Starbright was a registered Milking Shorthorn cow who, when I bought her, was giving 4 gallons of wonderfully rich milk per milking twice a day. A quart of cream on a gallon of milk was usual.|
Star would raise any calf - her own or a bum who needed a mother. What I wouldn't give for just one more taste of her milk or one more chance to have her lick my knees when I milked her.
She would turn around and steal a bucket full of milk and drink it quicker than a wink and make me laugh every time she did it - a milk cow with a milk mustache! I always stopped at 1/2 a bucket and poured it into a carry pail a ways away from her or I would not get to the house with any milk.
Starbright would stand wherever I put her grain and hay while I milked her; the pasture, the lane or the barn. She would follow me anywhere if she knew I had COB (corn, oats and barley - especially if it was Rocky Mountain Sweet Mix.) So easy going.
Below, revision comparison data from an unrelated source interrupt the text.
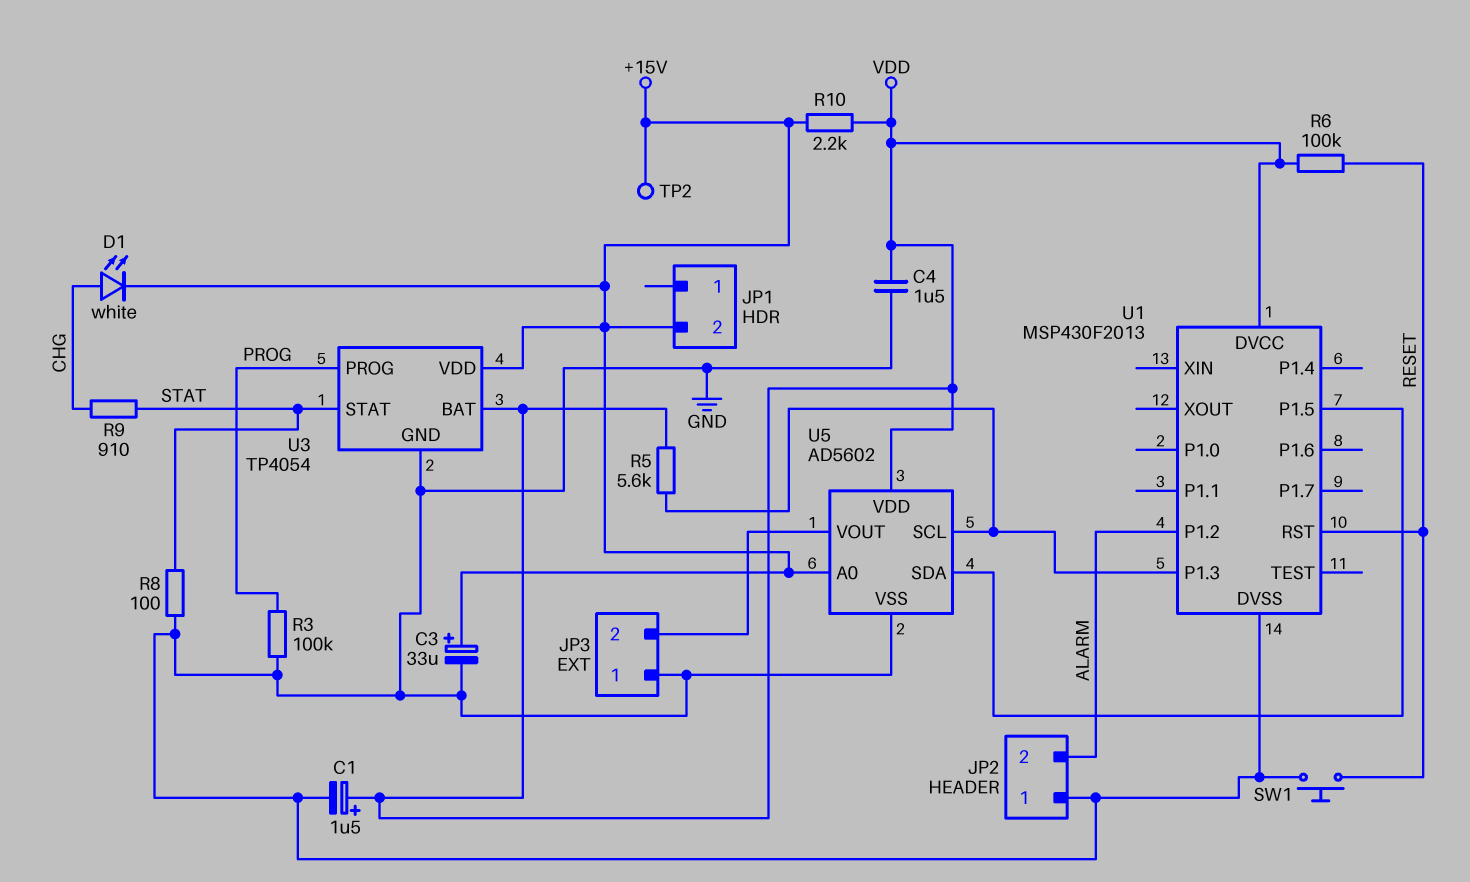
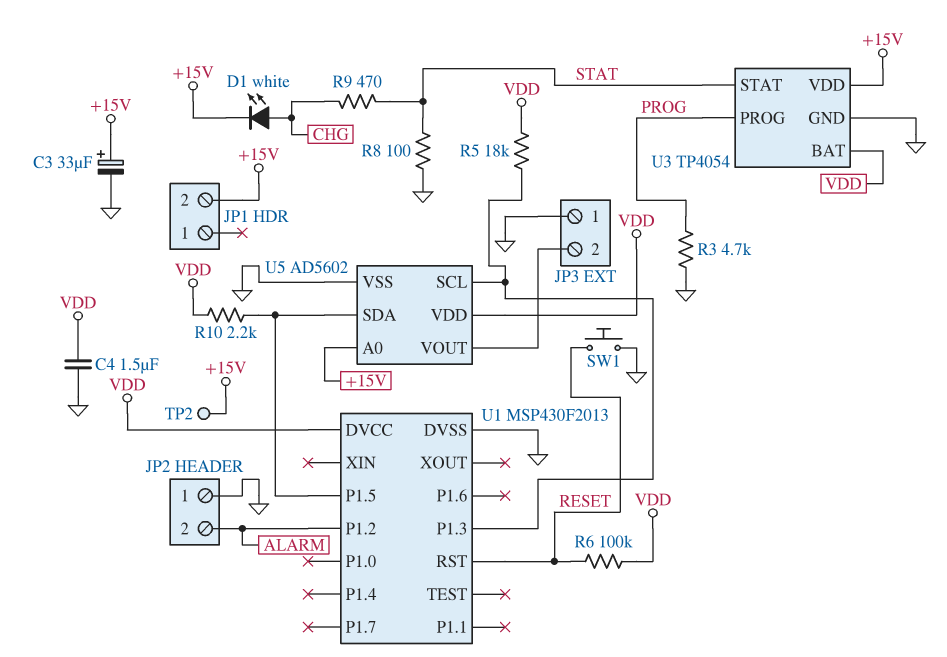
C1: 1.5uF (plus VDD, minus GND) -> none
R3: 100k (GND, PROG) -> 4.7k (GND, PROG)
R5: 5.6k (U1/P1.3, VDD) -> 18k (U1/P1.3, VDD)
R9: 910 (CHG, STAT) -> 470 (CHG, STAT)
R10: 2.2k (+15V, VDD) -> 2.2k (U1/P1.5, VDD)

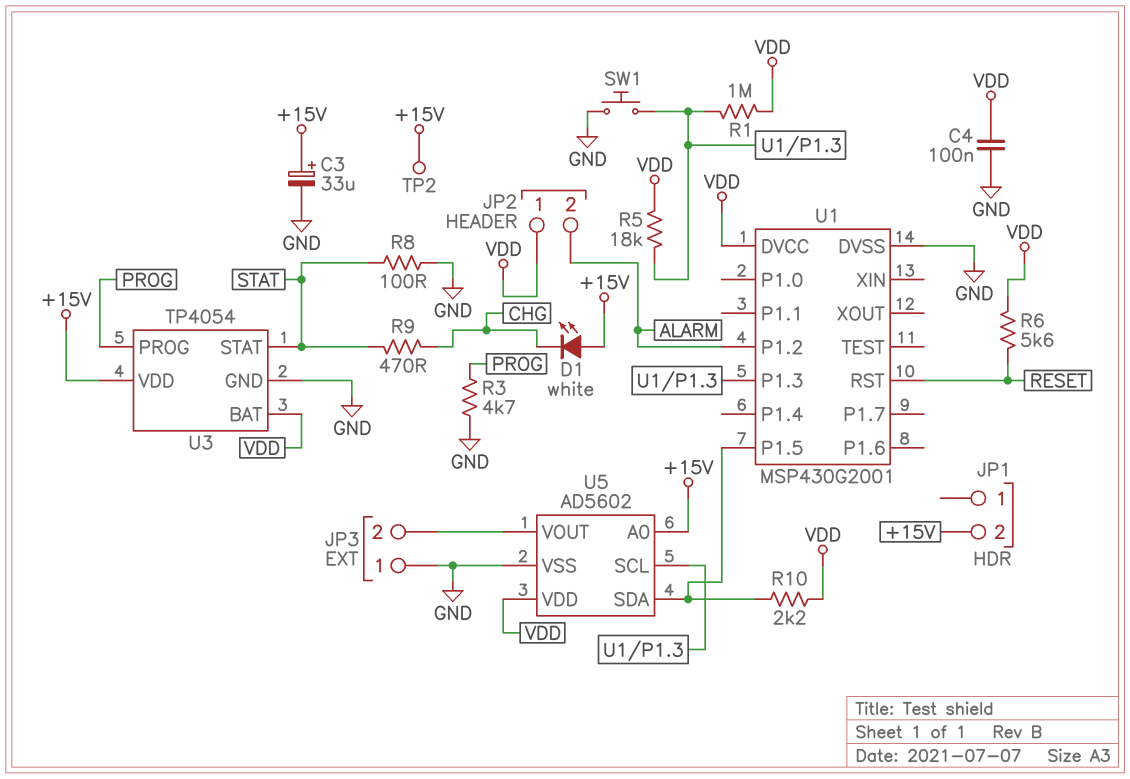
C4: 1.5uF (GND, VDD) -> 100nF (GND, VDD)
D1: LED white (A CHG, K +15V) -> LED white (A +15V, K CHG)
JP2 pin 1: GND -> VDD
R1: none -> 1M (U1/P1.3, VDD)
R6: 100k (RESET, VDD) -> 5.6k (RESET, VDD)
SW1: button (GND, RESET) -> button (GND, U1/P1.3)
U1: MSP430F2013 -> MSP430G2001

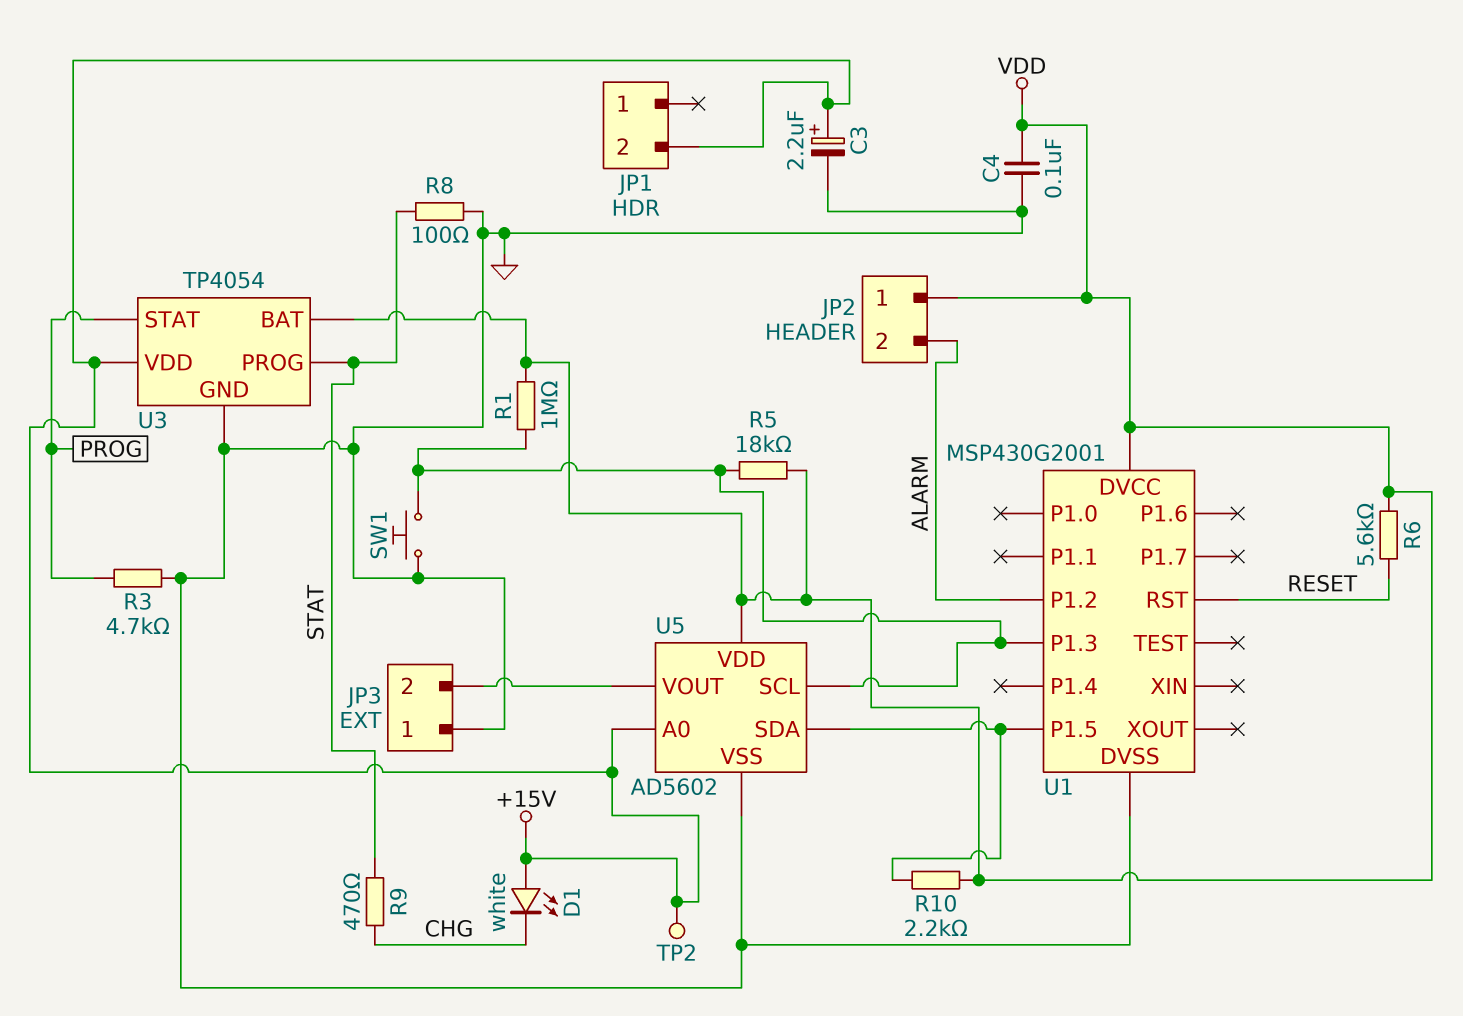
C3: 33uF (plus +15V, minus GND) -> 2.2uF (plus +15V, minus GND)
U3 pin PROG: PROG -> STAT
U3 pin STAT: STAT -> PROG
She had been raised, shown (Colorado State Fair Grand Champion Heifer) and milked by ladies, Cinnamon, Tena and finally me. If my husband, John, tried to milk her, Star would put her foot in the bucket - her hoof was big enough that we always had to get new bucket because the bottom bowed out when she showed her displeasure.
Starbright would have been nineteen on May 1, 2008, which is old for a milk cow. For the last years of her life, Star was a "Grandma Cow", not being bred or milked just retired, grazing, eating hay and grain and occasionally still getting a bucket of milk - as I am now milking her niece, Sacred.
Starbright was buried in the part of the pasture where she always went to get the first green grass of spring, and yes, there was a bit of green grass to lay her in. I wish she could have enjoyed a bit of it this spring before she left us.